Biological Reconstruction of Proximal Humerus Primary Malignant Tumors with Free Vascularized Fibular Epiphyseal Autograft


ALPAN B., Özbay H., Tetik C., Özger H.

Indian Journal of Orthopaedics, 2026 (SCI-Expanded, Scopus) identifier identifier

  • Yayın Türü: Makale / Tam Makale
  • Basım Tarihi: 2026
  • Doi Numarası: 10.1007/s43465-025-01676-z
  • Dergi Adı: Indian Journal of Orthopaedics
  • Derginin Tarandığı İndeksler: Science Citation Index Expanded (SCI-EXPANDED), Scopus, CINAHL
  • Anahtar Kelimeler: Biological reconstruction, Epiphyseal fibular graft, Limb salvage surgery, Pediatric bone sarcoma, Proximal humerus, Vascularized autograft
  • Acıbadem Mehmet Ali Aydınlar Üniversitesi Adresli: Evet

Özet

Background: Primary malignant bone tumors of the proximal humerus in skeletally immature patients pose complex challenges due to the need for resection with safe margins while preserving joint function and growth potential.
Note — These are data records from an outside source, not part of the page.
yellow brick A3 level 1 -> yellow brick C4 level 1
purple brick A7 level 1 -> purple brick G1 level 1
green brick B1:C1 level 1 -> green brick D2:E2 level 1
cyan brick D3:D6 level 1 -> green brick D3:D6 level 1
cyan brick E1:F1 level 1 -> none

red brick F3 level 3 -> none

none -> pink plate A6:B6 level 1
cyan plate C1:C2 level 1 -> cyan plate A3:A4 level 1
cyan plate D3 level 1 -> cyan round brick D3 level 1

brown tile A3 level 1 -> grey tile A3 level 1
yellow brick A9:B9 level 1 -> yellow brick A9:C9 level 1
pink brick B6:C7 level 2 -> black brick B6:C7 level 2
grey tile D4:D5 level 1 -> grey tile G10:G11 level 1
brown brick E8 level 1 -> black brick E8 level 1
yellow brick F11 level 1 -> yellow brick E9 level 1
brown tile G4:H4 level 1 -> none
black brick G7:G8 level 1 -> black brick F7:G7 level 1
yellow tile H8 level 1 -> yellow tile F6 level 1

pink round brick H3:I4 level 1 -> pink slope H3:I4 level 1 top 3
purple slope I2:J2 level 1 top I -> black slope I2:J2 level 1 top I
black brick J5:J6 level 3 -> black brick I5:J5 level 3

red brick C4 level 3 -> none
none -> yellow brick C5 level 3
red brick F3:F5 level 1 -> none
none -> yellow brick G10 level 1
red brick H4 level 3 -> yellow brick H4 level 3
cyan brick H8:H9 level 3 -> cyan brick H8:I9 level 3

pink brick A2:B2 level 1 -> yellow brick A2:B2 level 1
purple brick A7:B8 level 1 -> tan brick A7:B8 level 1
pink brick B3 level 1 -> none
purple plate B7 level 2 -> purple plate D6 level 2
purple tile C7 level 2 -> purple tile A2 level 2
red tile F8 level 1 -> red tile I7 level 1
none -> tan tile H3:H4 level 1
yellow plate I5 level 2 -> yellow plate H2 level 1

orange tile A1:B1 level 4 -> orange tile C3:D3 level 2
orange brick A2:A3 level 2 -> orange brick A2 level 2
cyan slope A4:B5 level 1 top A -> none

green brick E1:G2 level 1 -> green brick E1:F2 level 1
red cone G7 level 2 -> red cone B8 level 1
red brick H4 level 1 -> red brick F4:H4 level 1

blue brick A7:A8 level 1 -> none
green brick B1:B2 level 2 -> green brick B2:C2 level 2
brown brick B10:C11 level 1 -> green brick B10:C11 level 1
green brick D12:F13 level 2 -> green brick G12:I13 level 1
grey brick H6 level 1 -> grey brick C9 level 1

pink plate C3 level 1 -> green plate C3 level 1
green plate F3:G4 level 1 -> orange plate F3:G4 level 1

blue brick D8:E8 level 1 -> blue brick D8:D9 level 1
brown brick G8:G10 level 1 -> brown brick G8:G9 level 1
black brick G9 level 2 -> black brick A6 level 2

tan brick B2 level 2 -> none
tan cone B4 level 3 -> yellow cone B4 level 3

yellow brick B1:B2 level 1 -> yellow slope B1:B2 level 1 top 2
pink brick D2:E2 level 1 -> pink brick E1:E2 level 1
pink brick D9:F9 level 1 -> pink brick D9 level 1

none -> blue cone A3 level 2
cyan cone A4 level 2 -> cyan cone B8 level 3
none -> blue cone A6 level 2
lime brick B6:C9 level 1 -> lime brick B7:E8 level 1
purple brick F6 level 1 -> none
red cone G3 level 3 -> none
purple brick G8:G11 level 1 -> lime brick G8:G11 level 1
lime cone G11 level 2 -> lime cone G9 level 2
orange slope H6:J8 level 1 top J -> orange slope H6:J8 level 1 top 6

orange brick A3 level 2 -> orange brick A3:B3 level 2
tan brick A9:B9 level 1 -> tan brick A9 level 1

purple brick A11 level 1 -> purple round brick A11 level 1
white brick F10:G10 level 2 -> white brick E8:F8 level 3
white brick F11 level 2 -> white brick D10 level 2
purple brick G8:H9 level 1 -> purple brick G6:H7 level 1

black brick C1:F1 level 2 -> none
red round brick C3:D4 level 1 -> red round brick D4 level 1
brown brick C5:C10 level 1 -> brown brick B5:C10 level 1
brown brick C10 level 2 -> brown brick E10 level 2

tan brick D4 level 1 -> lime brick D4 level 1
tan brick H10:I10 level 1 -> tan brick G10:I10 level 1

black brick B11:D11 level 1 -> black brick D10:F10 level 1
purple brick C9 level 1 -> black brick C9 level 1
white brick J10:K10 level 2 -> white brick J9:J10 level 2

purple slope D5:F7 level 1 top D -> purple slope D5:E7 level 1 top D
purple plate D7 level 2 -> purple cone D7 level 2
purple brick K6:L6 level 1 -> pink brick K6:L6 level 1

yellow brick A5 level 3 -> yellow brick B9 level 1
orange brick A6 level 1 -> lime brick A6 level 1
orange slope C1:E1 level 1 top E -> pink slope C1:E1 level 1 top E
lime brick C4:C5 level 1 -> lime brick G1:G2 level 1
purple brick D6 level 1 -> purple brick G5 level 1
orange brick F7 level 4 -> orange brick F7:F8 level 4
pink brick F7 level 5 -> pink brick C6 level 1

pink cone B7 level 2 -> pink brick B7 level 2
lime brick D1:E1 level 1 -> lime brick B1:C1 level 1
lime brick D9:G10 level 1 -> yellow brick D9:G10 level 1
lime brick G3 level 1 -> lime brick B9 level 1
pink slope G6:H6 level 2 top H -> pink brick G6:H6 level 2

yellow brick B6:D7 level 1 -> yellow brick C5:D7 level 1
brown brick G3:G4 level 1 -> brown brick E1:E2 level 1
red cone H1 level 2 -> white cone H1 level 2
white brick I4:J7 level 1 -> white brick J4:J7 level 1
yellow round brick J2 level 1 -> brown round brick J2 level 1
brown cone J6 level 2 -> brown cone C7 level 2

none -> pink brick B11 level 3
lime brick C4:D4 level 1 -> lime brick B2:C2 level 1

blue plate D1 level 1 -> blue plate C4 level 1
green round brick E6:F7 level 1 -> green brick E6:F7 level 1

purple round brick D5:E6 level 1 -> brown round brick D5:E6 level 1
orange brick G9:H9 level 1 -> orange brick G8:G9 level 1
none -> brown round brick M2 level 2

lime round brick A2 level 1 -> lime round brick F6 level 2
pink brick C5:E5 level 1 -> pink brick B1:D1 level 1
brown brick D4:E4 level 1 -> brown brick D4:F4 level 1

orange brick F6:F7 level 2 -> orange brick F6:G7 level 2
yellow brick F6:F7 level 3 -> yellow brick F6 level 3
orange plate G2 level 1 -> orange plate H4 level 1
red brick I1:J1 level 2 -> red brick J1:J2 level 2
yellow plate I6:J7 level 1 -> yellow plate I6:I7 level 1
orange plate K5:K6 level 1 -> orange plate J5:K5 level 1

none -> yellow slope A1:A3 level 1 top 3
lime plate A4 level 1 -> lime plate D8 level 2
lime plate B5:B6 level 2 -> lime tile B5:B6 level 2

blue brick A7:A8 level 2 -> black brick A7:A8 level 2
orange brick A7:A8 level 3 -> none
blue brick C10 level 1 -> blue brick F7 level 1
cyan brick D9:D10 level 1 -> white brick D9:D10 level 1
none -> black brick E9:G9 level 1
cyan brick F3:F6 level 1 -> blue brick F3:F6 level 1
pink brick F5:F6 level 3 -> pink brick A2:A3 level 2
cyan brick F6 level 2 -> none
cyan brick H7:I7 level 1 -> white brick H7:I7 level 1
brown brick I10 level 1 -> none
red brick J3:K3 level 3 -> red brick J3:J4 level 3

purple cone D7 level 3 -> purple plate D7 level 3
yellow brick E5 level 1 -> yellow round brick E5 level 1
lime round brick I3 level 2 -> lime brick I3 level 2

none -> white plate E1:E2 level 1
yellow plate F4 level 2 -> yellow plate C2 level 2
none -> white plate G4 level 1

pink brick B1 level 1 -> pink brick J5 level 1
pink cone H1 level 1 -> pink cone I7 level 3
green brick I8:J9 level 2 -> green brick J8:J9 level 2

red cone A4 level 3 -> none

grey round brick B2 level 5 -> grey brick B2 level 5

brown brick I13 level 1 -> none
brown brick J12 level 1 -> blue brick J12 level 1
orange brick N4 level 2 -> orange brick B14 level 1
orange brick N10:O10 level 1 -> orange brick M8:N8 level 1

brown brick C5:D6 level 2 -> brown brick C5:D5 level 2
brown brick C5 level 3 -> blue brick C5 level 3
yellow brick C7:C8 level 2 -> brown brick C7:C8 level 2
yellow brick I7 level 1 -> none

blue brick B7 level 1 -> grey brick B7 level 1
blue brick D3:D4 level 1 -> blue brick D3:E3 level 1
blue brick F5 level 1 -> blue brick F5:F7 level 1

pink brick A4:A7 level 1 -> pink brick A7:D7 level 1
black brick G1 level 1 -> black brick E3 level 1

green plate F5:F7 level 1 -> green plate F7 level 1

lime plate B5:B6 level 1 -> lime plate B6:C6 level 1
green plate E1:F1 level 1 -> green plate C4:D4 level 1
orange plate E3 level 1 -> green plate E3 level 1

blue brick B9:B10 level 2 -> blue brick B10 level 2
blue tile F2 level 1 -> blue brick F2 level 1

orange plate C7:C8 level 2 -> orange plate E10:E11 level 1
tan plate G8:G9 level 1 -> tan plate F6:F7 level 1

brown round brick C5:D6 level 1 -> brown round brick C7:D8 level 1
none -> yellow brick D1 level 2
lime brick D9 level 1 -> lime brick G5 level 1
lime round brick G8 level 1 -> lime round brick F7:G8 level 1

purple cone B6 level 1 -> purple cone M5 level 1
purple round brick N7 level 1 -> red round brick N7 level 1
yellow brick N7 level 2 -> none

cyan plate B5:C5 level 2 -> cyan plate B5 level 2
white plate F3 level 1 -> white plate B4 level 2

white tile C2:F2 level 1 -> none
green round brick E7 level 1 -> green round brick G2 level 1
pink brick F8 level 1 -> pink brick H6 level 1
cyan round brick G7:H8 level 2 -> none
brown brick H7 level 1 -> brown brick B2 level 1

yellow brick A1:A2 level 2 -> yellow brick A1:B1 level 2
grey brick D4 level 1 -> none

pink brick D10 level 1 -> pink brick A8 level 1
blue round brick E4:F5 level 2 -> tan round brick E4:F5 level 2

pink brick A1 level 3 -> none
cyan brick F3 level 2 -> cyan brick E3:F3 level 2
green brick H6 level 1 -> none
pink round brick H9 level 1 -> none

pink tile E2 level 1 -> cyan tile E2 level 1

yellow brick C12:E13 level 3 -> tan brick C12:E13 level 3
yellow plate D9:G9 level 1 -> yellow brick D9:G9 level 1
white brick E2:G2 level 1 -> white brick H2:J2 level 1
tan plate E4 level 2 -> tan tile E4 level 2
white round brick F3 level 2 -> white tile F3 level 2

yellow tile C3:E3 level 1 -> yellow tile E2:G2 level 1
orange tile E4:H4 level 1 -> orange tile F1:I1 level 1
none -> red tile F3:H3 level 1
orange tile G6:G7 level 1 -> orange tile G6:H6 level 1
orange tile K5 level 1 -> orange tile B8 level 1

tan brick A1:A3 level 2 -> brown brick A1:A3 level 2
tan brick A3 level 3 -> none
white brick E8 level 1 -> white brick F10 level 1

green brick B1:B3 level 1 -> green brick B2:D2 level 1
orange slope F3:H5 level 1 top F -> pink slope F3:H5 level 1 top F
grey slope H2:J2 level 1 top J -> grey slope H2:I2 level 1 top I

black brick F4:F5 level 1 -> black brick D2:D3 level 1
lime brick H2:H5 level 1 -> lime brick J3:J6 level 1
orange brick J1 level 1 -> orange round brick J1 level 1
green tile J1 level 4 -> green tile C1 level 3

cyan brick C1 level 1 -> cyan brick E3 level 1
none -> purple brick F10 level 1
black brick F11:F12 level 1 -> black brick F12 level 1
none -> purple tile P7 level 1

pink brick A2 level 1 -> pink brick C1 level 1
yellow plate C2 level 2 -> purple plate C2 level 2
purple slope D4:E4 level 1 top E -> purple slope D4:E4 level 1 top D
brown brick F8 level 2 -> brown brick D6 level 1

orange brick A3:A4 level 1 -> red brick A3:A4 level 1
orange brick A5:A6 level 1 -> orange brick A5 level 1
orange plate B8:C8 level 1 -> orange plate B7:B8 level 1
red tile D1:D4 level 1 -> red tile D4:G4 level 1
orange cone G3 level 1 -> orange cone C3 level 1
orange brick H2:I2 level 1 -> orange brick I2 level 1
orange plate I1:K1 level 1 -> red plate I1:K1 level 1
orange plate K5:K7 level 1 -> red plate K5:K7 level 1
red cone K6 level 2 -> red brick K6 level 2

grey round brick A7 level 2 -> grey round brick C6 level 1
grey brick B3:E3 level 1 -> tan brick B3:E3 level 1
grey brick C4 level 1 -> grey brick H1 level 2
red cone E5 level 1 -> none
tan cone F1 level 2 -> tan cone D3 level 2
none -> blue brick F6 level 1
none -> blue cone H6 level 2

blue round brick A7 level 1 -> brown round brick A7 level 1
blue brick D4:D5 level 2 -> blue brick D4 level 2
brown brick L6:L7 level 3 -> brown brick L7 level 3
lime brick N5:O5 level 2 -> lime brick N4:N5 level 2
This study aims to evaluate the functional, radiological, and oncological outcomes, along with the complications, of biological reconstruction using free vascularized epiphyseal fibular autograft (FVEFG) following resection of proximal humerus primary malignant tumors in pediatric patients. Methods: Ten patients (mean age: 10 years; range: 5–14) who underwent proximal humeral reconstruction with FVEFG between 2001 and 2022 were retrospectively analyzed. All patients had a minimum of 24 months of follow-up (mean: 39 months). Radiological outcomes were evaluated using the ISOLS scoring system, Boer and Wood index, and the annual graft growth rate. Functional results were assessed with the MSTS and TESS scoring systems. Oncological status and complications were also recorded. Results: The mean ISOLS radiographic score was 85%, Boer and Wood hypertrophy index was 68%, and the mean annual longitudinal growth was 4.7 mm/year. The average MSTS and TESS scores were 76.9% and 83%, respectively. One patient developed local recurrence, and one died of distant metastasis. No infections or non-unions were observed. Graft fracture occurred in 3 patients (30%), with successful healing in all. Peroneal nerve palsy (transient) occurred in two cases. No patient required conversion to non-biological reconstruction or amputation. Conclusions: FVEFG is a reliable biological reconstruction technique for proximal humerus osteoarticular defects following resection of primary malignant tumors in skeletally immature patients, yielding favorable functional and radiological outcomes with a relatively low complication rate. The technique preserves longitudinal growth potential and articular surface function. Meticulous graft harvesting and fixation techniques are essential for minimizing complications.